El espíritu navideño tiene un límite, y para Alfredo Larin, ese límite tiene forma de hoja de huerta. En su más reciente y desternillante video, el creador de contenido salvadoreño mostró el “viacrucis” que viven muchas familias después del 31 de diciembre: el infinito recalentado. Lo que empezó como una cena festiva terminó convirtiéndose en una pesadilla donde el tamal es el protagonista absoluto de cada tiempo de comida.
Con su característico humor, Larin cuestiona a su madre sobre el menú del día, solo para recibir la misma respuesta una y otra vez: “¡Tamales, Larin! ¿No ves que estoy recalentando los que sobraron anoche?”. La situación escala rápidamente a niveles absurdos cuando el influencer descubre que el alimento no solo está en el plato, sino que ha invadido su refrigerador, su cama e incluso el botiquín de medicinas, donde esperaba encontrar alivio y solo halló más masa y recaudo.
El tamal que no da tregua
Editorialmente, Larin logra retratar con maestría esa mezcla de hartazgo y resignación que surge cuando la economía familiar dicta que “aquí no se desperdicia nada”. La interpretación visual de encontrar tamales hasta en las almohadas es un guiño picoso a la exageración cómica que tanto éxito le da en redes, conectando con el sentimiento universal de estar “empachado” después de las fiestas de fin de año.

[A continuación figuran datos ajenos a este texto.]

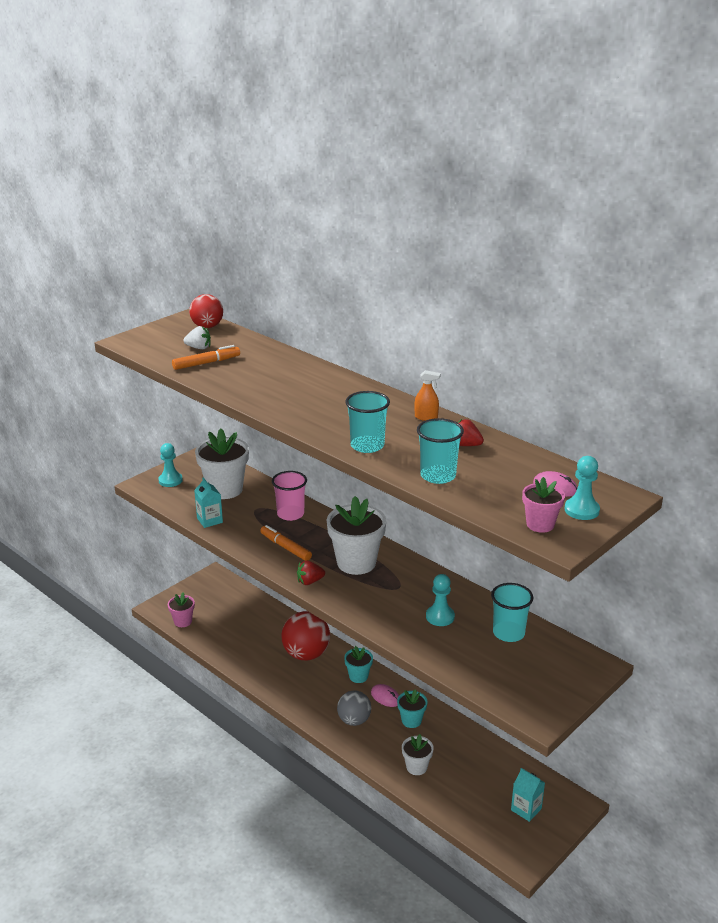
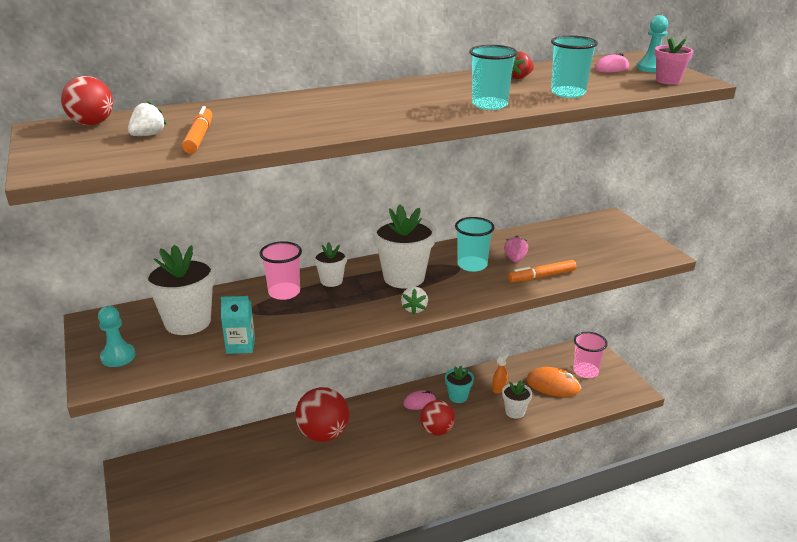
camera: 65 degrees left, 0 degrees up
(183, 621) = (186, 518): pink flower pot -> none
(285, 547) = (342, 309): orange marker -> orange marker (541, 276)
(310, 581) = (414, 309): red strawberry -> white strawberry
(323, 529) = (331, 281): none -> white flower pot
(354, 720) = (437, 430): grey ball -> red ball
(358, 676) = (380, 410): turquoise flower pot -> none
(426, 417) = (454, 80): orange spray bottle -> orange spray bottle (499, 388)
(440, 617) = (515, 259): turquoise pawn -> pink strawberry
(481, 787) = (553, 385): none -> orange mouse
(508, 633) = (554, 238): turquoise cup -> turquoise cup (472, 265)
(526, 809) = (585, 371): turquoise carton -> pink cup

La reacción social no se ha hecho esperar, pues el video captura un momento con el que todo salvadoreño se identifica: el punto en que el cuerpo dice “basta”. La crisis llega a su clímax cuando Alfredo, con evidente malestar estomacal, huye al baño solo para ser perseguido por su madre, quien, plato en mano, le ofrece una última porción. Es la representación máxima de la hospitalidad materna llevada al extremo del acoso gastronómico.

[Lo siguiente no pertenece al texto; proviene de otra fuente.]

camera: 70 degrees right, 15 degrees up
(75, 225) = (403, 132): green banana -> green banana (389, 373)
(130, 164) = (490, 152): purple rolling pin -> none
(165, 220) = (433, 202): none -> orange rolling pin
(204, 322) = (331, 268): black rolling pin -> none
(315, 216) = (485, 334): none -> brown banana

“¡Ya no quiero tamales, Mamay! Siento como que voy a parir un tamal”, exclama Larin en una de las frases más memorables del clip. La desesperación es tal que incluso prefiere aventurarse a “ver qué encuentra en la calle” antes de dar un solo bocado más al menú casero. La escena final en el baño, con Larin exigiendo privacidad mientras lidia con las consecuencias de la gula, cierra con broche de oro esta sátira decembrina.

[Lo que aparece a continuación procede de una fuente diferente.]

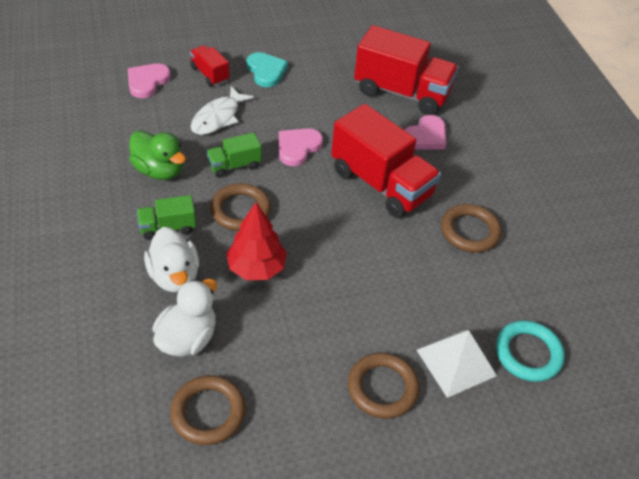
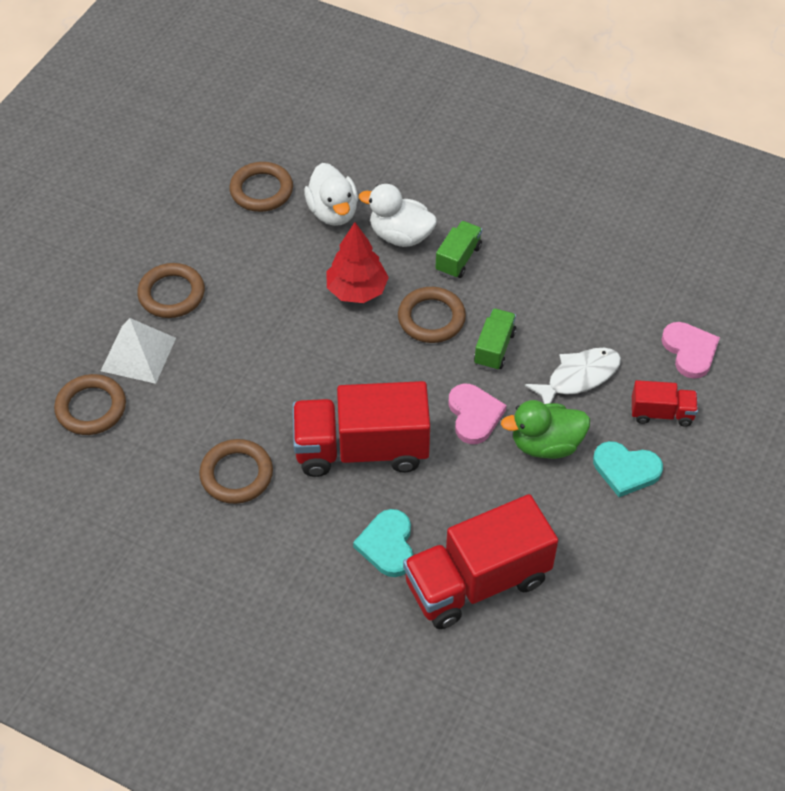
camera: 135 degrees right, 5 degrees up
(159, 170) = (537, 290): green duck -> green duck (546, 444)
(218, 117) = (578, 377): white fish -> white fish turned 75 degrees clockwise
(425, 136) = (387, 545): pink heart -> turquoise heart
(528, 353) = (91, 408): turquoise ring -> brown ring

Sin duda, Alfredo Larin sabe cómo transformar una situación cotidiana en un contenido altamente enganchador y divertido. Entre gritos, portazos y hojas de tamal volando por doquier, nos recuerda que, aunque el tamal es el rey de la mesa salvadoreña, hasta el rey puede terminar cansando si se queda a vivir en el desayuno, almuerzo y cena. ¡A beber mucha manzanilla, Larin!